Büyük İstanbul Depremi

10 Eylül 1509 tarihinde gerçekleşen ve yarattığı hasarın muazzam boyutta olması nedeniyle İstanbul halkının küçük kıyamet manasına gelen “Kıyameti Suğra” olarak isimlendirdiği Büyük İstanbul Depremi’nin İstanbul ve çevresinde 10 binin üzerinde cana mal olduğu tahmin edilmektedir. Merkez üssü Marmara Denizi’nde Adalar açıkları olduğu tahmin edilen Büyük İstanbul Depremi esnasında 70 kilometre uzunluğunda bir hattının kırıldığı düşünülmektedir. Bazı tarihi kayıtlarda Marmara Denizi’nde boyu 6 metreyi bulan tsunami dalgaları oluştuğunu yazmaktadır. Jeologlar yaptığı araştırmalar sonucunda günümüzde Yalova’ya bağlı olan Çınarcık havzasında geniş bir çöküntü olduğu ve bu jeolojik oluşum ile Büyük İstanbul Depremi’nin tarihinin birbiri ile uyuştuğunu keşfetmiştir.

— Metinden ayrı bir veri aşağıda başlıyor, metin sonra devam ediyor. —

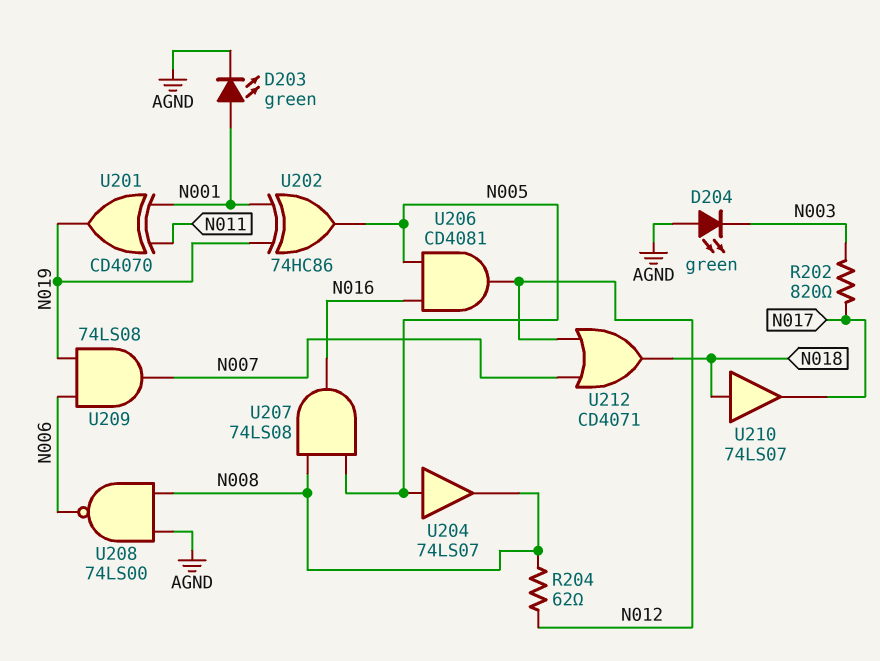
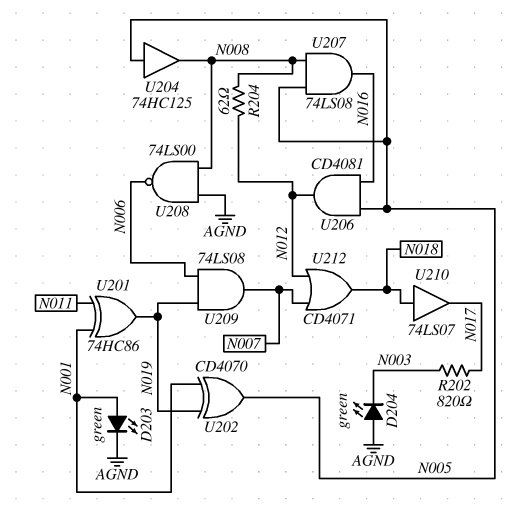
U201: XOR CD4070 (in N001, in N011, out N019) -> XOR 74HC86 (in N001, in N011, out N019)
U202: XOR 74HC86 (in N001, in N019, out N005) -> XOR CD4070 (in N001, in N019, out N005)
U204: buffer 74LS07 (in N005, out N008) -> buffer 74HC125 (in N005, out N008)

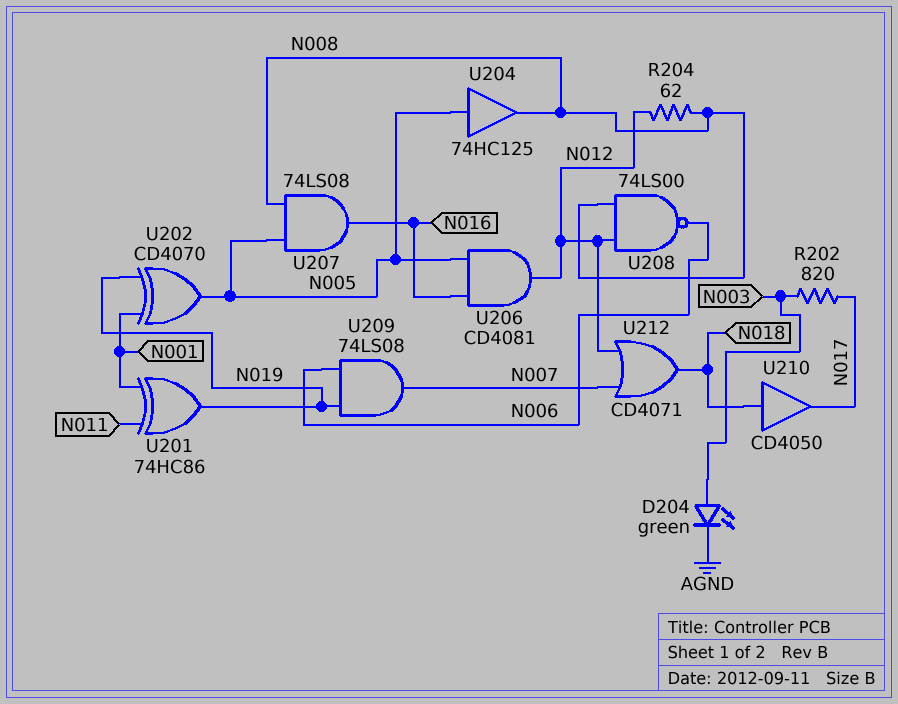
D203: LED green (A N001, K AGND) -> none
D204: LED green (A AGND, K N003) -> LED green (A N003, K AGND)
U208: NAND 74LS00 (in AGND, in N008, out N006) -> NAND 74LS00 (in N008, in N012, out N006)
U210: buffer 74LS07 (in N018, out N017) -> buffer CD4050 (in N018, out N017)

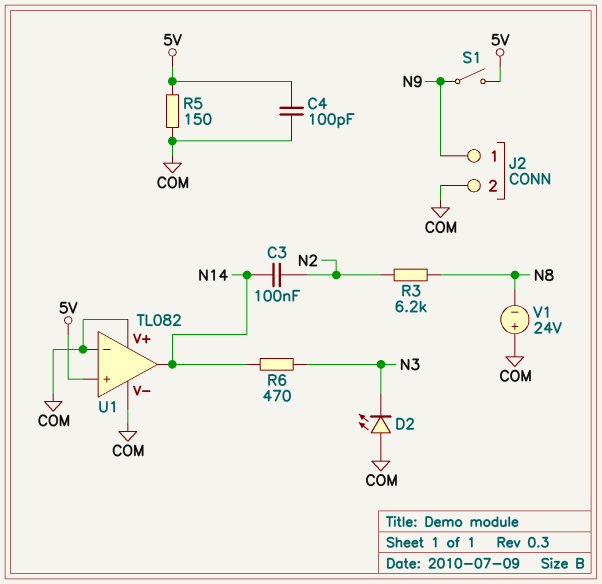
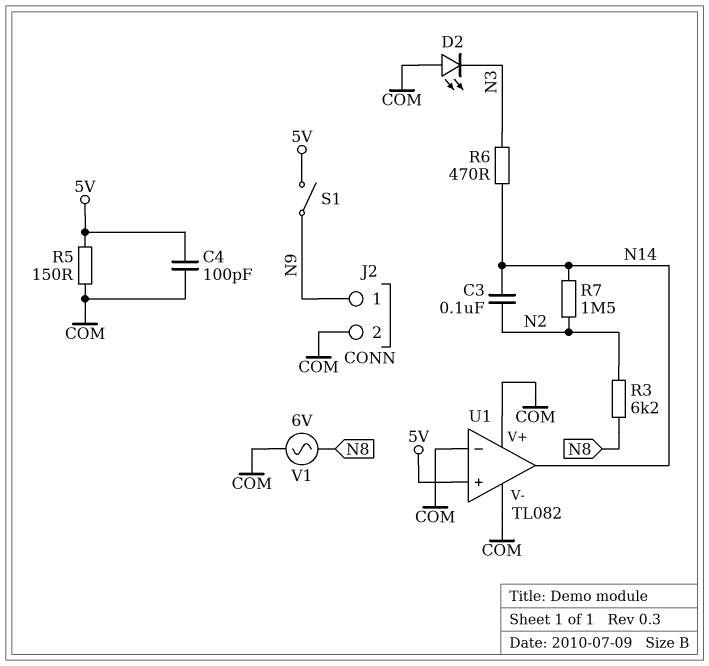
R7: none -> 1.5M (N2, N14)
V1: 24V (plus COM, minus N8) -> AC 6V (COM, N8)

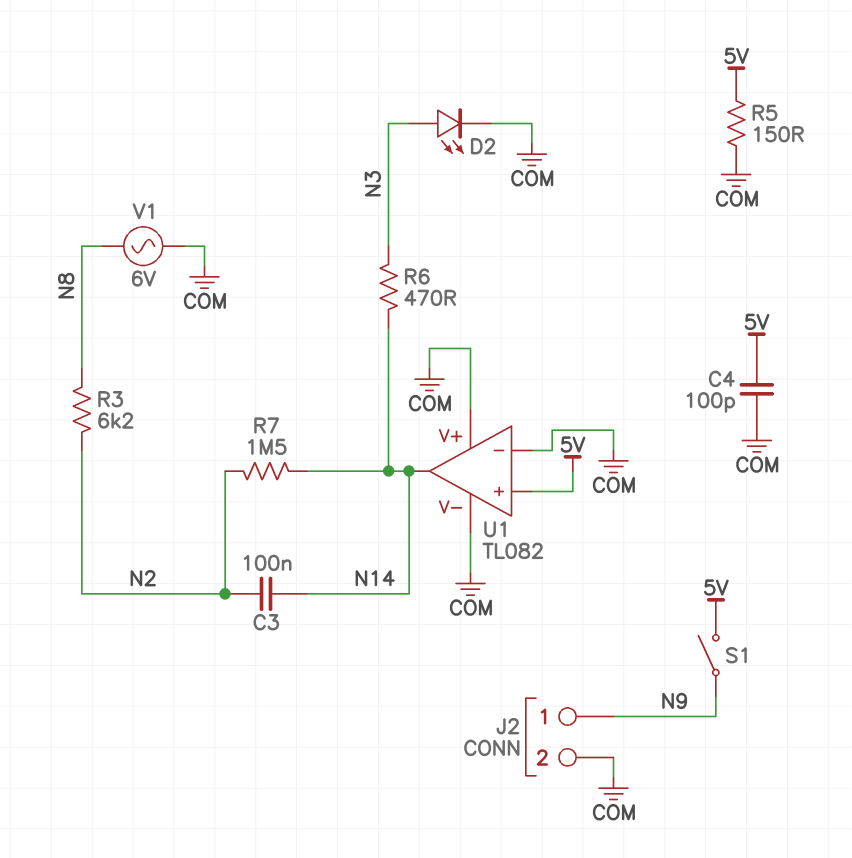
D2: LED (A COM, K N3) -> LED (A N3, K COM)

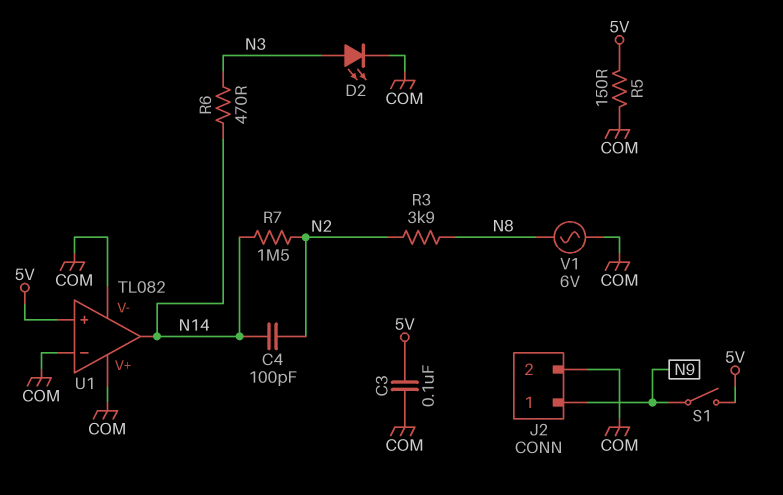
C3: 100nF (N2, N14) -> 100nF (5V, COM)
C4: 100pF (5V, COM) -> 100pF (N2, N14)
R3: 6.2k (N2, N8) -> 3.9k (N2, N8)

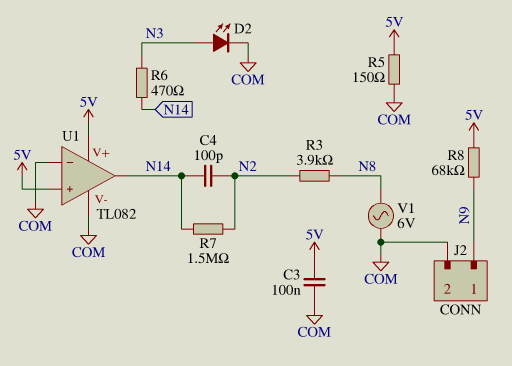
R8: none -> 68k (5V, N9)
S1: switch (5V, N9) -> none
U1 pin V+: COM -> 5V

1509 yılında gerçekleşen Büyük İstanbul Depremi benzeri görülmemiş bir biçimde İstanbul ve çevresinde büyük yıkıma neden olmuştur. Tarihi kayıtlarında incelenmesi sonucu Büyük İstanbul Depremi’nde yaklaşık olarak 13 bin insanın yaşamını yitirdiğini tahmin edilmektedir. Büyük İstanbul Depremi’nin gerçekleştiği tarihte İstanbul nüfusunun yaklaşık olarak 160 bin olduğu düşünüldüğünde, şehir nüfusunun neredeyse %10’u deprem nedeniyle canından olmuştur ki, bunun haricinde depremde ciddi derecede yaralananlar da düşünülmelidir. Binin üzerinde evin yıkıldığı Büyük İstanbul Depremi’nde diğer birçok yapı da kullanılmayacak derecede ağır hasar almıştır.

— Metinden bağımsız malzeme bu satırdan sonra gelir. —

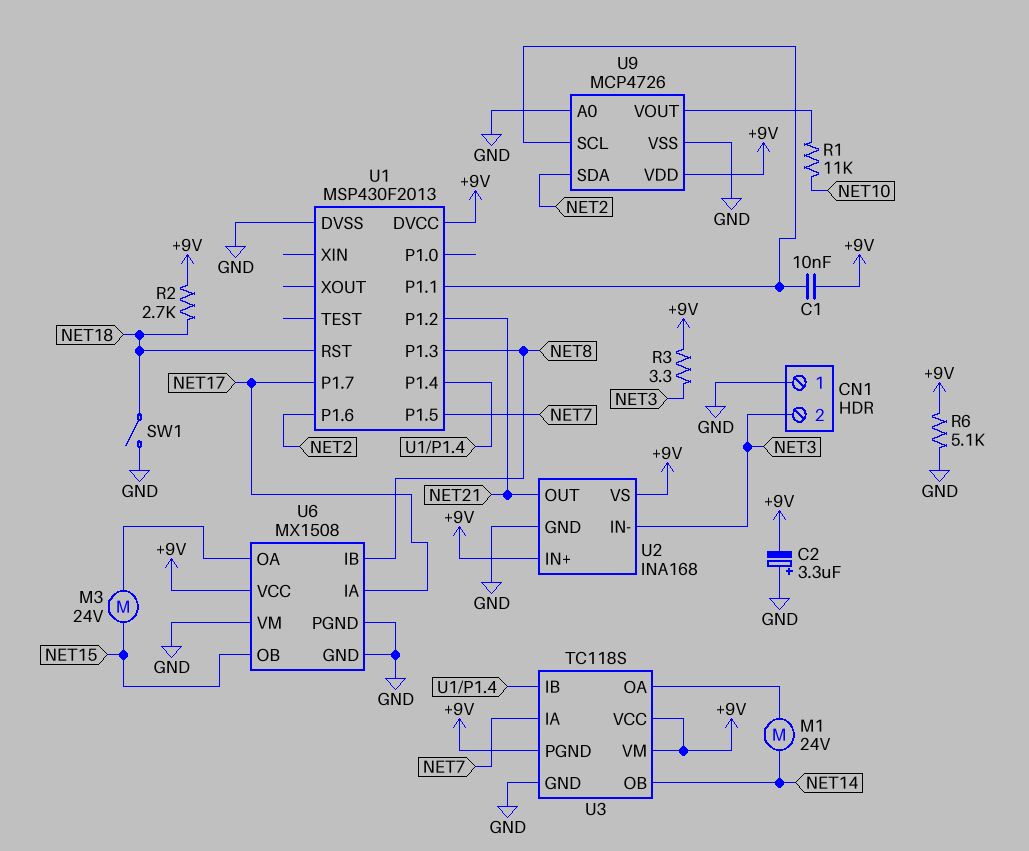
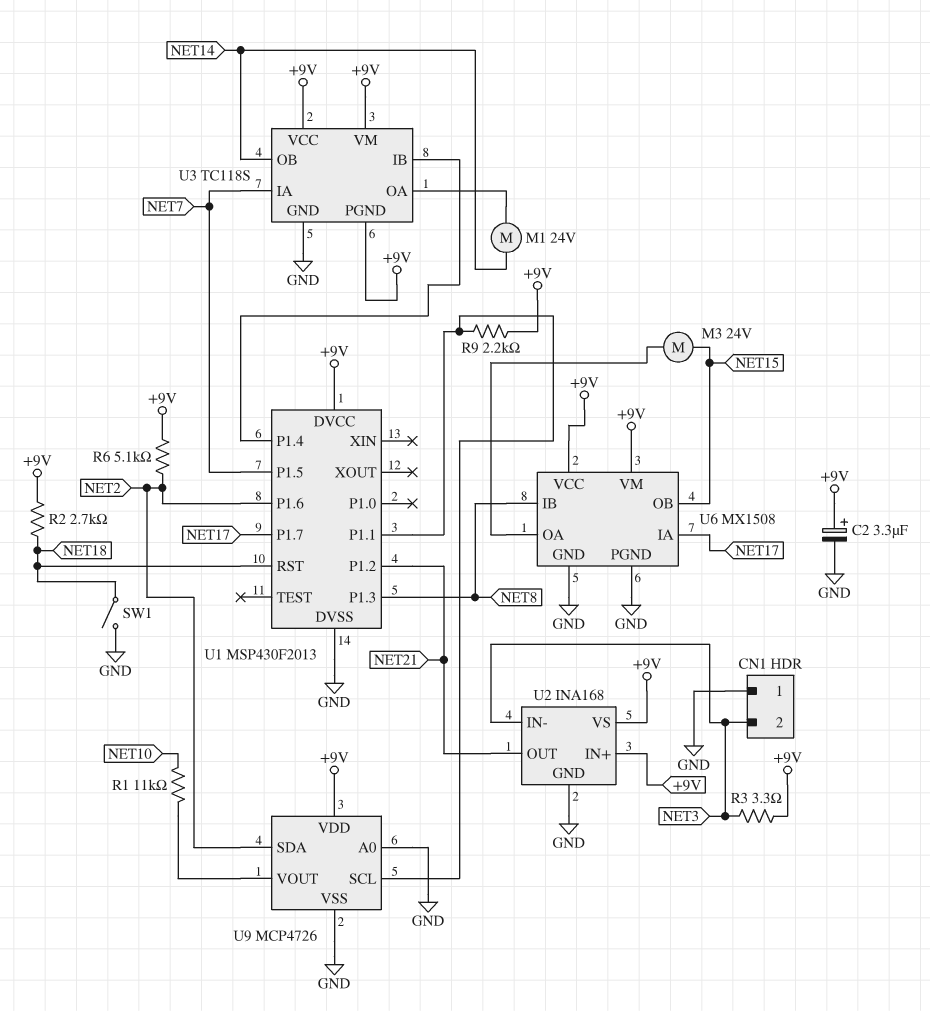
C1: 10nF (+9V, U1/P1.1) -> none
C2: 3.3uF (plus GND, minus +9V) -> 3.3uF (plus +9V, minus GND)
R6: 5.1k (+9V, GND) -> 5.1k (+9V, NET2)
R9: none -> 2.2k (+9V, U1/P1.1)
U6 pin VM: GND -> +9V

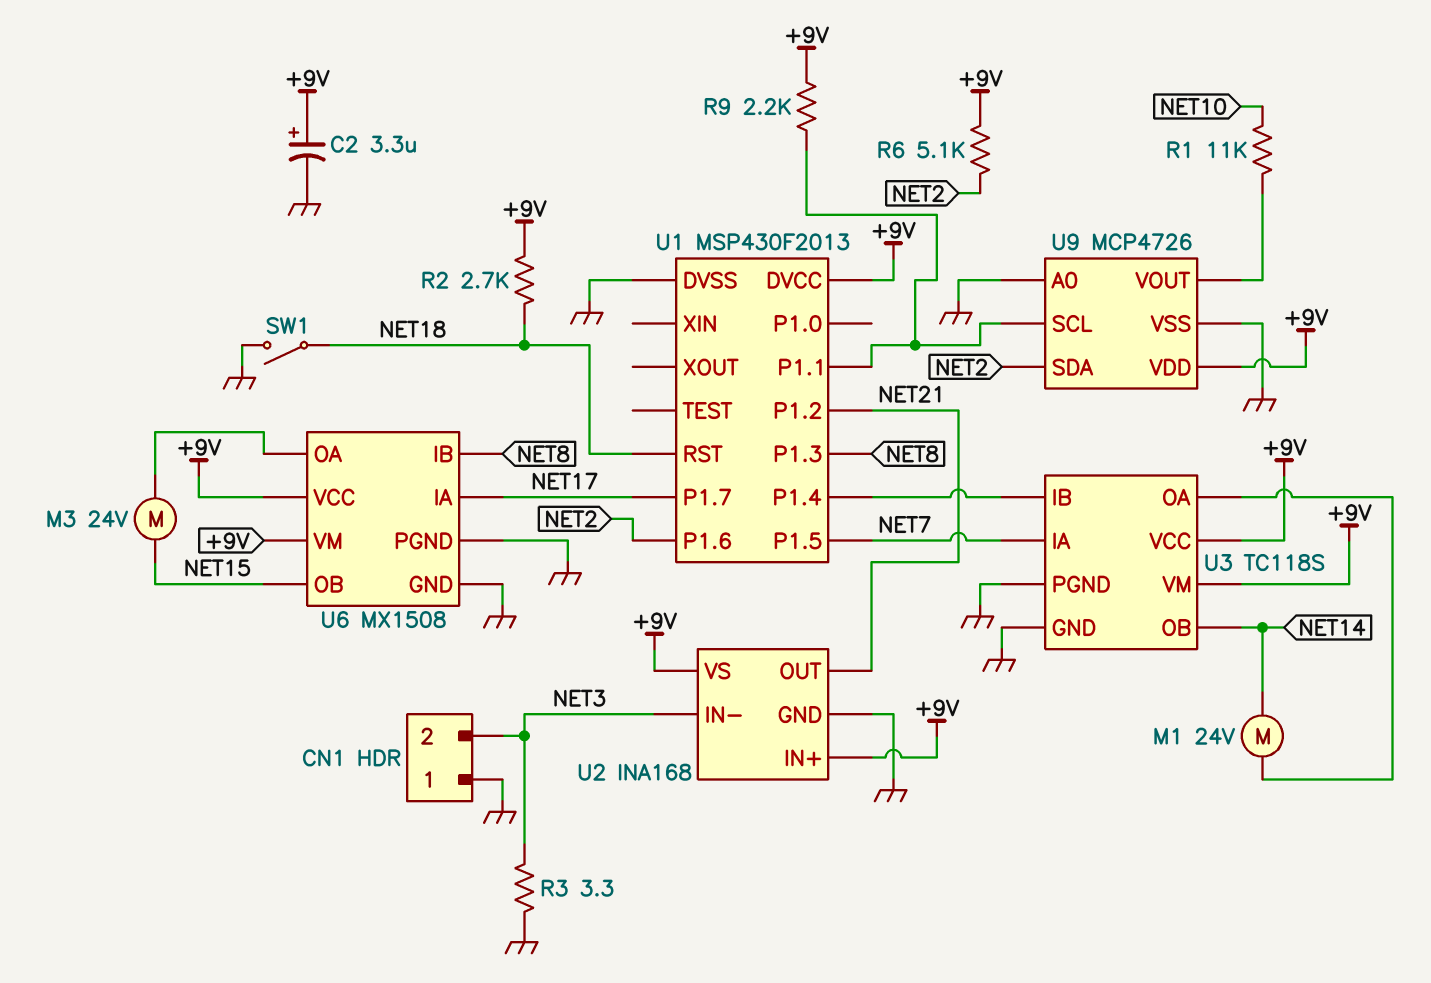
R3: 3.3 (+9V, NET3) -> 3.3 (GND, NET3)
U3 pin PGND: +9V -> GND

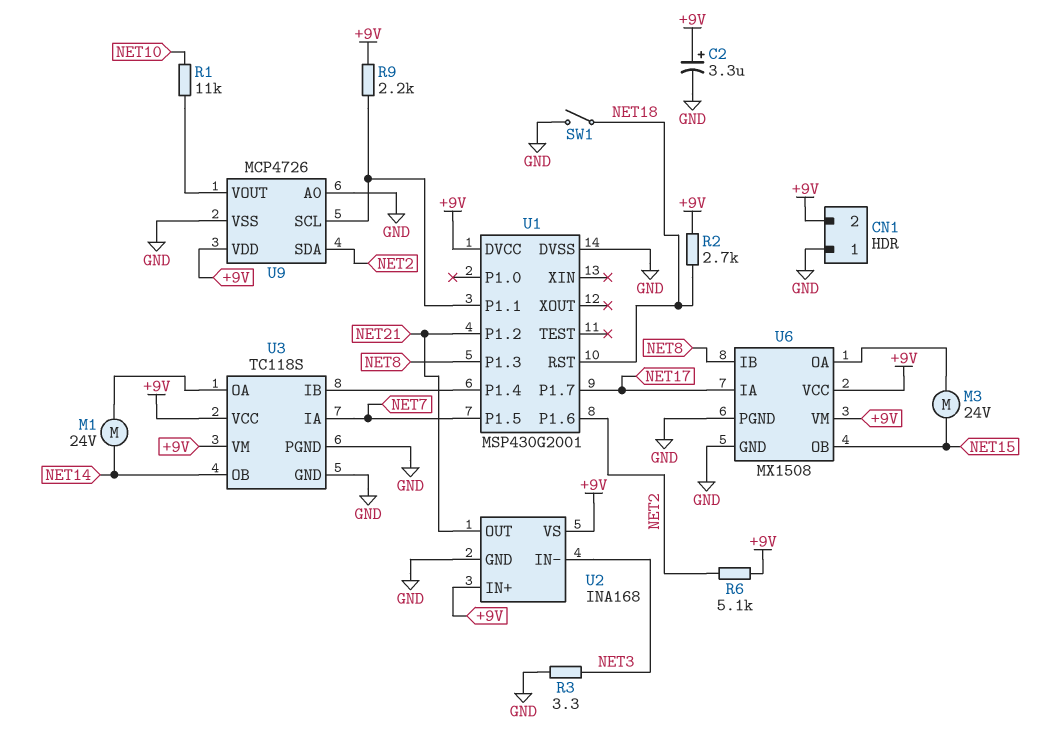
CN1 pin 2: NET3 -> +9V
U1: MSP430F2013 -> MSP430G2001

Osmanlı İmparatorluğu Hanedanı’ndan bazı önemli kişiler de Büyük İstanbul Depremi’nde vefat etmiştir. Depremin çok şiddetli olması nedeniyle İstanbul ve çevresinde bazı coğrafi oluşumlar da şekil değiştirmiştir. Yerden su ve insanları hayrete düşürür bir biçimde kum fışkırmasına neden olan Büyük İstanbul Depremi ayrıca bazı bölgelerde derin yarıklar oluşmasına da sebep olmuştur. Topkapı Sarayı, Fatih Camisi, Edirnekapı, Anadolu Hisarı, Konstantin Surları, Rumeli Hisarı, Kızkulesi, Galata ve Pera gibi tarihi oluşumlar da Büyük İstanbul Depremi’nden etkilenmiş ancak  mimarileri sebebiyle yıkılmamıştır.

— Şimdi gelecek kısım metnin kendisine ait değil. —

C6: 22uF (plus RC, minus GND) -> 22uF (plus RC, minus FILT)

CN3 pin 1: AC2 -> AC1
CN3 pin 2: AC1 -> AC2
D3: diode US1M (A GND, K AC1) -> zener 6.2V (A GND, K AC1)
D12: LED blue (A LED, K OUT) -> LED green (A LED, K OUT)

Eskiden kalma şehir surlarına çarpan tsunami dalgalarından birçok farklı kaynakta bahsedilmektedir. Galata ve İstanbul’un çeşitli yerlerindeki surları aşan dev dalgaların şehrin iç kısımlarında dahi ciddi hasara sebebiyet verdiği tarihi kayıtlarda geçmektedir. Büyük İstanbul Depremi sonrası Sultan 2. Bayezid şehrin yaralarını sarmak için bir ekip oluşturmuştur. İstanbul ve çevre illerden gelen 3 bin ustabaşı, 65 binin üzerinde işçi ve 10 binin üzerinde yardımcı imar işleriyle uğraşmış ve İstanbul’daki yapıların onarılmasını sağlamıştır. Bu dönemde Osmanlı halkından özel bir deprem vergisi de alınmıştır ki, bu geniş ekibin çalışmalarının maliyeti de bu vergiler sayesinde karşılanmıştır. Bu kadar geniş bir alanda pek çok yapının hasar görmesi, deprem sonrası yapılan onarım çalışmalarının bir yıldan uzun bir süre boyunca devam etmesine neden olmuştur. Deprem sonrası oluşan artçılar aylar boyunca devam etmiş ve gerek maddi gerek manevi hasarın boyutunu arttırmıştır.